Les principales propositions de réforme sont résumées ci-après. Bien que les modifications n’aillent pas aussi loin que les recommandations soumises à la CDO par de nombreux intervenants du milieu des affaires, la plupart d’entre elles introduiraient une réforme progressive nécessaire, élimineraient une certaine iniquité dans la législation actuelle et procureraient des mécanismes pour réduire les coûts assumés par les parties ainsi que le fardeau qui pèse sur les ressources judiciaires.

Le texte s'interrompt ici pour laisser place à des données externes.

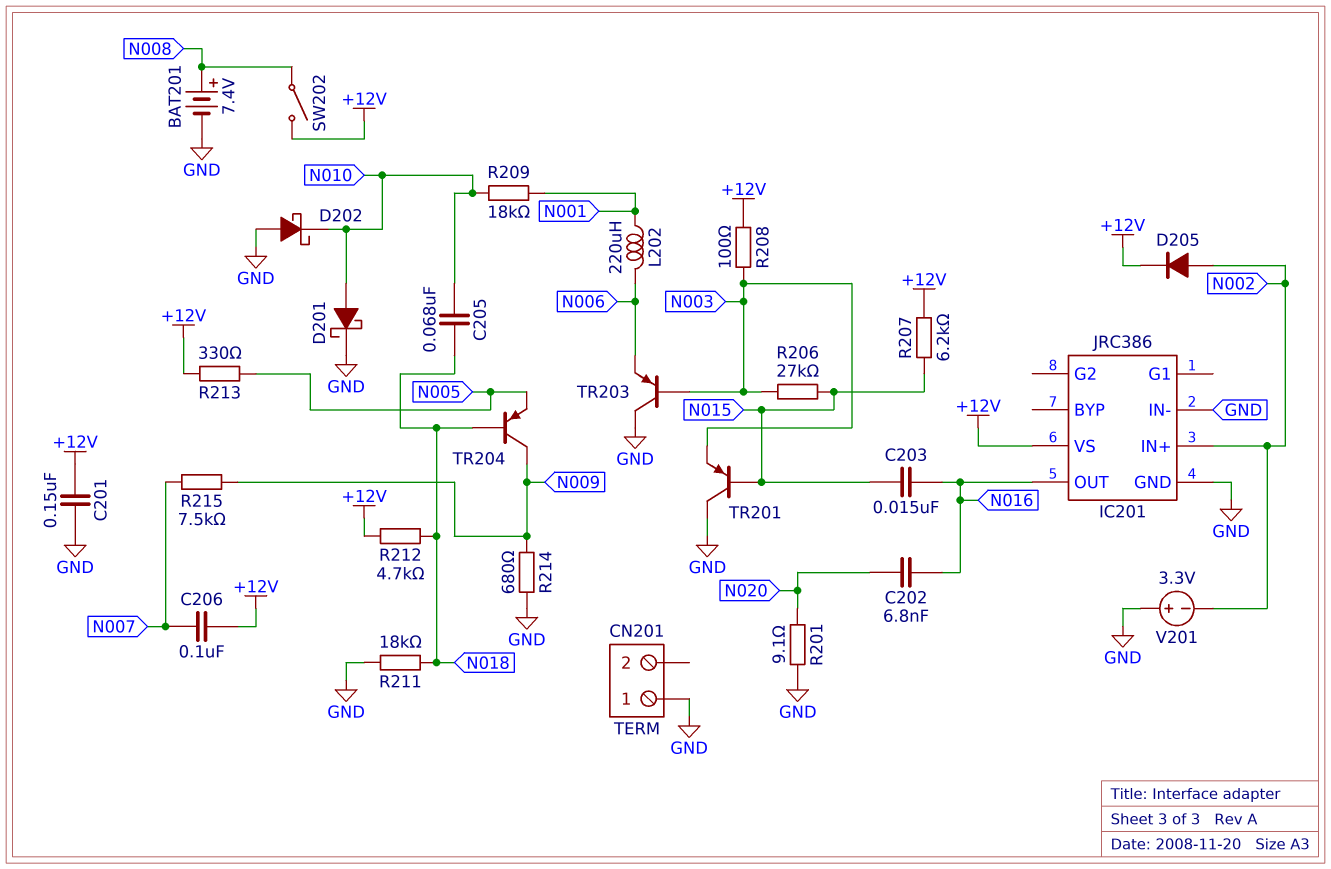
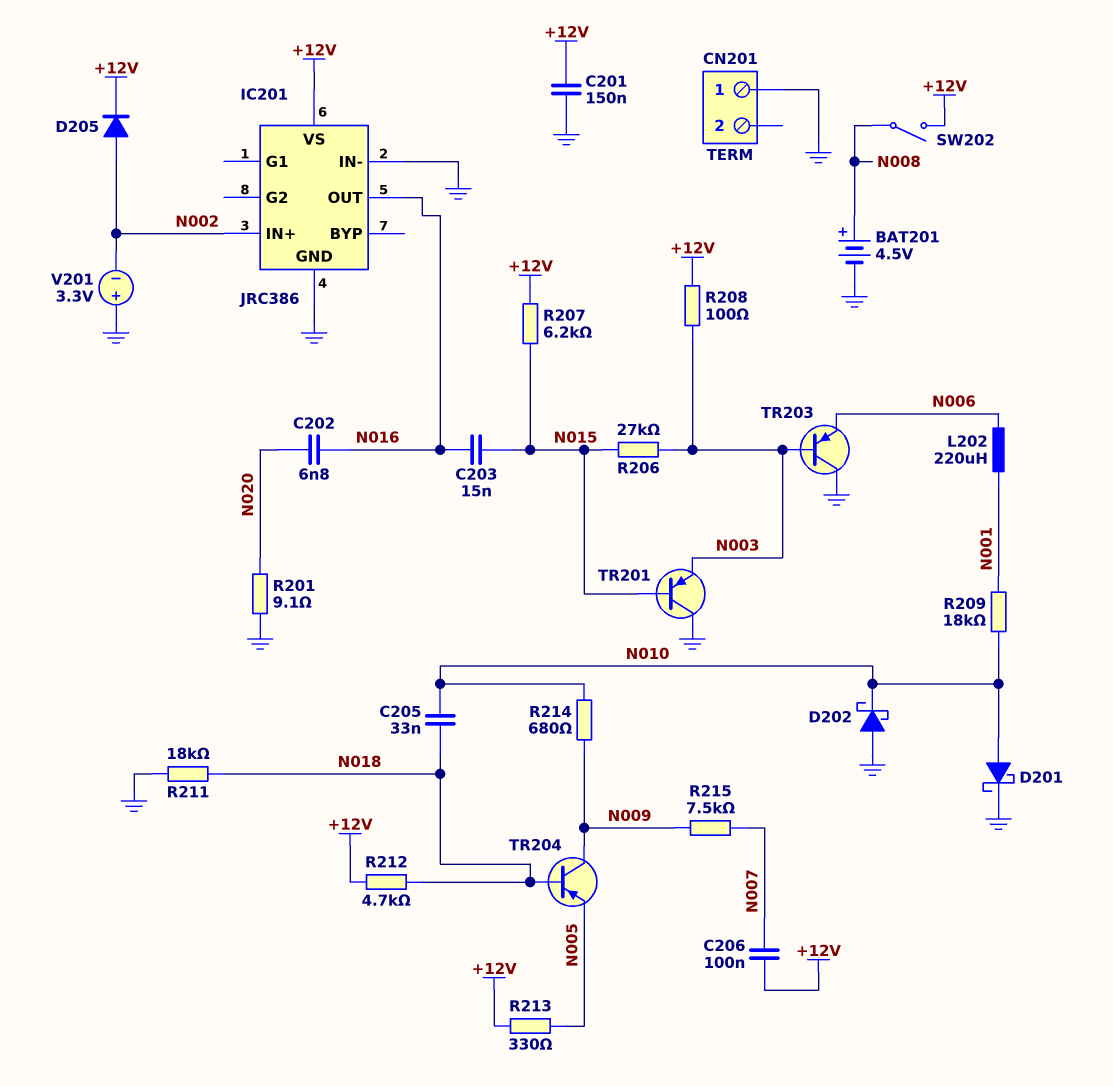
BAT201: 7.4V (plus N008, minus GND) -> 4.5V (plus N008, minus GND)
C205: 68nF (N010, N018) -> 33nF (N010, N018)
R214: 680 (GND, N009) -> 680 (N009, N010)

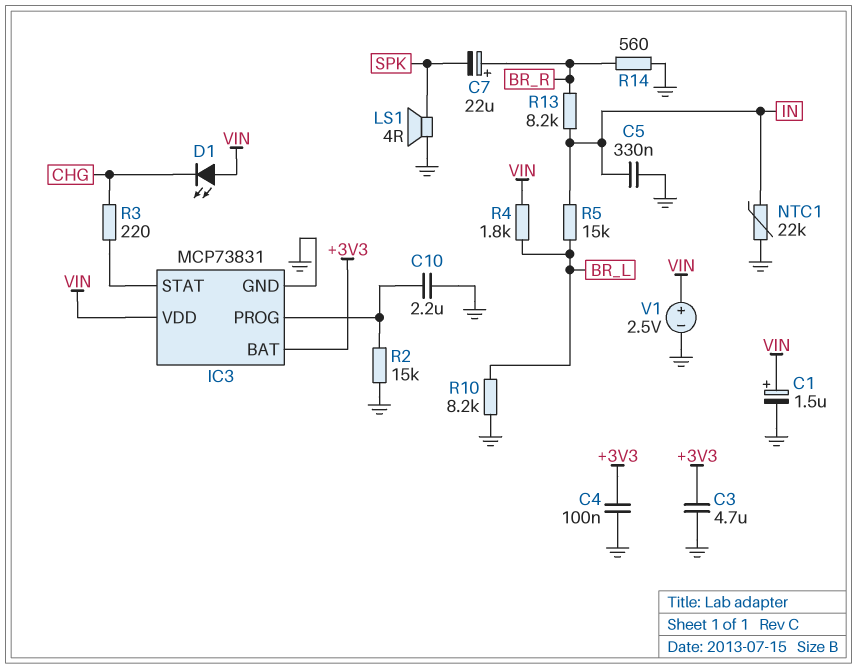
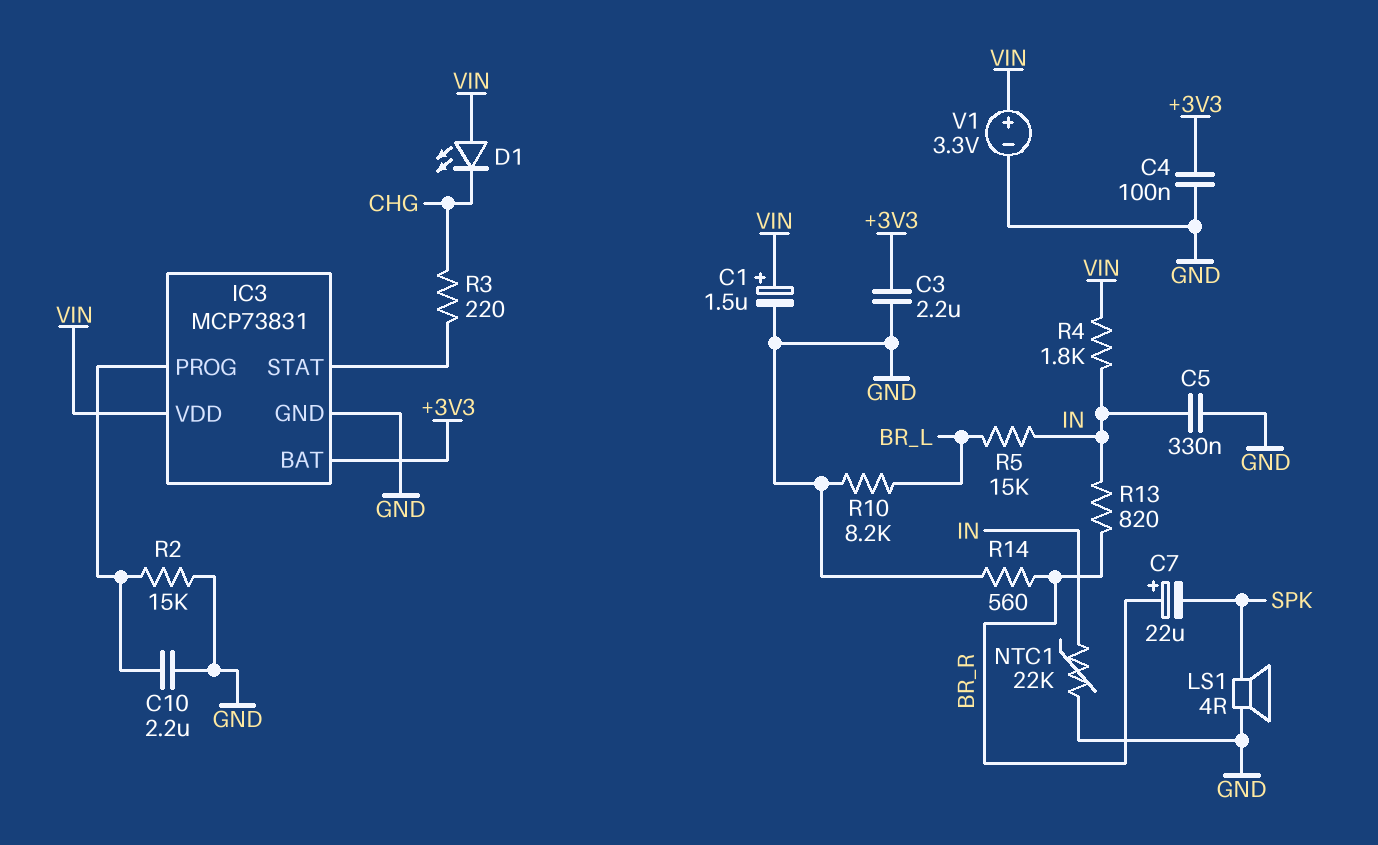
C3: 4.7uF (+3V3, GND) -> 2.2uF (+3V3, GND)
R4: 1.8k (BR_L, VIN) -> 1.8k (IN, VIN)
R13: 8.2k (BR_R, IN) -> 820 (BR_R, IN)
V1: 2.5V (plus VIN, minus GND) -> 3.3V (plus VIN, minus GND)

NOUVEAUX CRITÈRES D’AUTORISATION : PRÉDOMINANCE ET SUPÉRIORITÉ
Prédominance
Aux termes de la Loi, le test actuel en vue de la certification d’une action collective requiert, entre autres choses, qu’une action collective soit le « meilleur moyen » de régler les questions communes aux membres du groupe. Si le projet de loi 161 est adopté, une action collective serait seulement considérée comme le meilleur moyen de régler les questions communes aux membres du groupe si celles-ci « l’emportent sur les questions qui touchent uniquement les membres du groupe pris individuellement. »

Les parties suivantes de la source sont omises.